Projeto procura melhorar competências de literacia digital nos idosos e aumentar a escolaridade

É numa sala do Centro Social e Cultural de Vilarelho da Raia, a cerca de 18 quilómetros de Chaves, que cerca de 15 idosos estão a aprender a utilizar o computador. A formação é ministrada por uma professora que tenta demonstrar que a informática está ao alcance de todos.

Eduardo Domingos fixa atentamente no ecrã que tem à sua frente. Aos 74 anos usa o computador pela primeira vez. Apesar de considerar “difícil”, é com as mãos bem abertas sob o teclado que escreve o seu primeiro e último nome sem dificuldade.

É um dos formandos que terminou na quarta-feira, 17 de julho, a primeira fase do curso de formação em Literacia Digital. Uma iniciativa inserida no Projeto Local Promotor de Qualificação (PLPQ), financiado pelo Plano de Recuperação e Resiliência (PRR), que procura melhorar competências de literacia digital e diminuir o número de pessoas sem escolaridade obrigatória.

“Este é um projeto enquadrado dentro do Centro Qualifica que prevê aumentar a escolaridade e as qualificações profissionais”, disse João Regino da empresa que assegura a formação.

O projeto resulta de um protocolo com a Junta de Freguesia de Vilarelho da Raia e abrange, de acordo com João Regino, pessoas com mais de 18 anos e em qualquer situação profissional, desde reformados e empregados ativos. “Só tem acesso a este programa, pessoas com escolaridade inferior ao 9.º ano”, uma vez que, “o grande objetivo é diminuir o número de pessoas sem escolaridade obrigatória”, salientou.

O modelo de implementação dos Projetos Locais Promotores de Qualificações de Nível Básico assenta numa lógica de trabalho em parceria entre a rede de Centros Qualifica atualmente existente no país e diversas entidades de base local, tais como entidades formadoras, instituições empregadoras, municípios e outras organizações e serviços comunitários, tais como, bibliotecas, coletividades ou associações promotoras de cursos de alfabetização de adultos.

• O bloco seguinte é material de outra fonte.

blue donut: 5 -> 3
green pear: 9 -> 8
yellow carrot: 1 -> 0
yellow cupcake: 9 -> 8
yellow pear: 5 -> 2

AUTARCA DA FREGUESIA É UM DOS FORMANDOS

Fernando de Jesus é presidente da Junta de Freguesia de Vilarelho da Raia, mas há perto de um mês que, pelo menos uma vez por semana, ’muda’ de secretária. Da sede da junta desloca-se até ao Centro Social e Cultural da freguesia para melhorar competências de literacia digital.

“Uma vez que o nosso Governo está a fazer esses esforços, acho que não se pode deixar passar uma oportunidade destas. É muito importante. Seria um contrassenso não aderir a este projeto”, diz o autarca da freguesia de 74 anos.

Reformado, Fernando de Jesus foi eleito presidente da Junta de Freguesia de Vilarelho da Raia nas últimas eleições autárquicas, pelo Partido Socialista. Assume o cargo desde 2021 e admite que a transformação digital também se verifica na administração pública.

“Hoje não fazemos nada sem o digital. O digital está em todos os lados. Embora não esteja muito avançado nessa parte, escolhi pessoas preparadas para esses cargos, caso contrário não teria como governar”, afirma.

Desde que frequenta esta formação já aprendeu “algumas coisas”. Enquanto empresário diz nunca ter precisado do computador. “Nunca tive prática porque tinha quem me fizesse tudo e, portanto, fui protelando. Estou a aprender agora”.

Numa mesa ao lado, Inês Queirós de 71 anos diz que em casa “sempre existiu computador”, mas nunca deu grande atenção. “Os meus filhos sempre trabalharam com computadores, mas eu sempre me dediquei mais às lides domésticas e nunca dei muita atenção ao computador. No entanto, agora como há mais disponibilidade e como a vida é uma lição, e é sempre bom aprender, decidi vir”, apontou esta habitante de Vilarelho da Raia.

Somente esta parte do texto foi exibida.